The integrals of the inverse sine and tangent and of the logarithm can easily be calculated by integration by parts. Thus \begin{aligned} \int \arcsin x\, dx &= x\arcsin x – \int \frac{x\, dx}{\sqrt{1 – x^{2}}} = x\arcsin x + \sqrt{1 – x^{2}},\\ \int \arctan x\, dx &= x\arctan x – \int \frac{x\, dx}{1 + x^{2}} = x\arctan x – \tfrac{1}{2} \log(1 + x^{2}),\\ \int \log x\, dx &= x\log x – \int dx = x(\log x – 1).\end{aligned}

It is easy to see that if we can find the integral of $$y = f(x)$$ then we can always find that of $$x = \phi(y)$$, where $$\phi$$ is the function inverse to $$f$$. For on making the substitution $$y = f(x)$$ we obtain $\int \phi(y)\, dy = \int xf'(x)\, dx = xf(x) – \int f(x)\, dx.$ The reader should evaluate the integrals of $$\arcsin y$$ and $$\arctan y$$ in this way.

Integrals of the form $\int P(x, \arcsin x)\, dx,\quad \int P(x, \log x)\, dx,$ where $$P$$ is a polynomial, can always be calculated. Take the first form, for example.

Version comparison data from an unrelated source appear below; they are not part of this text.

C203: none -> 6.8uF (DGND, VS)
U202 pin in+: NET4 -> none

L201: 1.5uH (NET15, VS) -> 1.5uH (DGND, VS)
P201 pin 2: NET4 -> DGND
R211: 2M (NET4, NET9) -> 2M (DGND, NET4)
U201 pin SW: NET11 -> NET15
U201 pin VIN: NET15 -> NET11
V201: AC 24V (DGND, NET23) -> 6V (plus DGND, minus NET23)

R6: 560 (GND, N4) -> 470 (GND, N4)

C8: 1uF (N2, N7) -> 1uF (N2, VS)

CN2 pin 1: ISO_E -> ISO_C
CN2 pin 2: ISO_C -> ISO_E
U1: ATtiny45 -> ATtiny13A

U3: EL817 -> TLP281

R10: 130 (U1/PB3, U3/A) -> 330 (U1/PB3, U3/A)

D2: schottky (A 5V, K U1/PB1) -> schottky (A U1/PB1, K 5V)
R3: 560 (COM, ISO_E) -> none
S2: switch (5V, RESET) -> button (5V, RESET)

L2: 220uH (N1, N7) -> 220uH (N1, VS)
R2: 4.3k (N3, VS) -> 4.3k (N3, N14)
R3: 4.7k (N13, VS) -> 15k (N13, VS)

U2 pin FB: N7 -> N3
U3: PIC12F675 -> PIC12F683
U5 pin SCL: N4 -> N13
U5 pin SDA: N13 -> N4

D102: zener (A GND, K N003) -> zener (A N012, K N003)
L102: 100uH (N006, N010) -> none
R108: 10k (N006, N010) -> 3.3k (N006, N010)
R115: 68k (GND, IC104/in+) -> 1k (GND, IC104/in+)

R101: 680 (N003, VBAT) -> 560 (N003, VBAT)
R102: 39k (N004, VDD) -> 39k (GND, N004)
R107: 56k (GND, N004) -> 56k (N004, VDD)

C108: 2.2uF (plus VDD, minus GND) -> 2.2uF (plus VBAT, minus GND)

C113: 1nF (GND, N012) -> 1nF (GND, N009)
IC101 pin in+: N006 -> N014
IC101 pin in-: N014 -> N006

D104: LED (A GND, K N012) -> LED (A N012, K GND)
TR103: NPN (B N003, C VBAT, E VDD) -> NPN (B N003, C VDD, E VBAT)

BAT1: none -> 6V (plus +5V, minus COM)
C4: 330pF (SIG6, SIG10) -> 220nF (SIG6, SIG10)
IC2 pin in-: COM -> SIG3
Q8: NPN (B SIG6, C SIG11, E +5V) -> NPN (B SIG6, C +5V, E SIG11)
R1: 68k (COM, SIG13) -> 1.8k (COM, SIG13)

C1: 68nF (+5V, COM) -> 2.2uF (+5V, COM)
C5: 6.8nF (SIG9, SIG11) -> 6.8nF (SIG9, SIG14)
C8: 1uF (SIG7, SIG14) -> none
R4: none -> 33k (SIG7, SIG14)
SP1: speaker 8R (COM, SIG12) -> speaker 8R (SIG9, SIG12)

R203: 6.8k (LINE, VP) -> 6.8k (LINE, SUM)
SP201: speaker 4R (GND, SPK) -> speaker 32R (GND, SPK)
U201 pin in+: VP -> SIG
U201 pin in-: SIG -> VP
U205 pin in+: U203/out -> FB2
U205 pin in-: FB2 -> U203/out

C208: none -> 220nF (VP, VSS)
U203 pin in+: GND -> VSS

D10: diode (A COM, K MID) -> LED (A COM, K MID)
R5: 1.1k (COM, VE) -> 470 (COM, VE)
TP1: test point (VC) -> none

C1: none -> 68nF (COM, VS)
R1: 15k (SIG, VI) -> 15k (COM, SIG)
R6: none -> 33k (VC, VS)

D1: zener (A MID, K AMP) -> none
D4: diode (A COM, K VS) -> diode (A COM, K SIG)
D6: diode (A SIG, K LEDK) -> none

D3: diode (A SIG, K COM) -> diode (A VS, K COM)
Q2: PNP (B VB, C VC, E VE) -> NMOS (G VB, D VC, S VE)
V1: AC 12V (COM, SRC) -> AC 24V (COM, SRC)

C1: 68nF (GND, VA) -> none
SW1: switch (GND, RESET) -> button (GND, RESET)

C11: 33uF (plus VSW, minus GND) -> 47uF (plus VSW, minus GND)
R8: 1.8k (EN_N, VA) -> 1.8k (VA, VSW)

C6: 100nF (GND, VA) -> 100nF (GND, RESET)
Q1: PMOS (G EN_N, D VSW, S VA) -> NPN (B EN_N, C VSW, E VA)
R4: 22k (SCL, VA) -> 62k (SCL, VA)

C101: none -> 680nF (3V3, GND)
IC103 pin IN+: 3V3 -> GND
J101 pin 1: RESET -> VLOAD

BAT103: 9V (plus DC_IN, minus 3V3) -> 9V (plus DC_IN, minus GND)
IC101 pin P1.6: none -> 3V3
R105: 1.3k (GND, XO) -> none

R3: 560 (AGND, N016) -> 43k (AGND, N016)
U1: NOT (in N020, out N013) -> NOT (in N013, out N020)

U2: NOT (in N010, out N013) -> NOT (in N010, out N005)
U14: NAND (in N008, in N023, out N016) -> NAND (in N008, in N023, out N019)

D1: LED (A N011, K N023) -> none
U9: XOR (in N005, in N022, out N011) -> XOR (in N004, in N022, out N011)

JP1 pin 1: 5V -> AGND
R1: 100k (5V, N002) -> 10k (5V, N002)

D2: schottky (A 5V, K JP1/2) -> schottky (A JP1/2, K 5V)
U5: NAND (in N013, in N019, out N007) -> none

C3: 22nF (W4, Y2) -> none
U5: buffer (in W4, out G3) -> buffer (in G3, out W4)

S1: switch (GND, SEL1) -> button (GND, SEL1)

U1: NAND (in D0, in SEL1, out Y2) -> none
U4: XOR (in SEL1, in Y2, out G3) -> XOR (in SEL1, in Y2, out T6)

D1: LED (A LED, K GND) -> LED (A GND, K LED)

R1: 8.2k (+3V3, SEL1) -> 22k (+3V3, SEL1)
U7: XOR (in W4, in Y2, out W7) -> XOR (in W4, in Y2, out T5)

We have to calculate a number of integrals of the type $$\int x^{m} (\arcsin x)^{n}\, dx$$. Making the substitution $$x = \sin y$$, we obtain $$\int y^{n}\sin^{m}y \cos y\, dy$$, which can be found by the method of § 142. In the case of the second form we have to calculate a number of integrals of the type $$\int x^{m} (\log x)^{n}\, dx$$. Integrating by parts we obtain $\int x^{m}(\log x)^{n}\, dx = \frac{x^{m+1} (\log x)^{n}}{m + 1} – \frac{n}{m + 1} \int x^{m}(\log x)^{n-1}\, dx,$ and it is evident that by repeating this process often enough we shall always arrive finally at the complete value of the integral.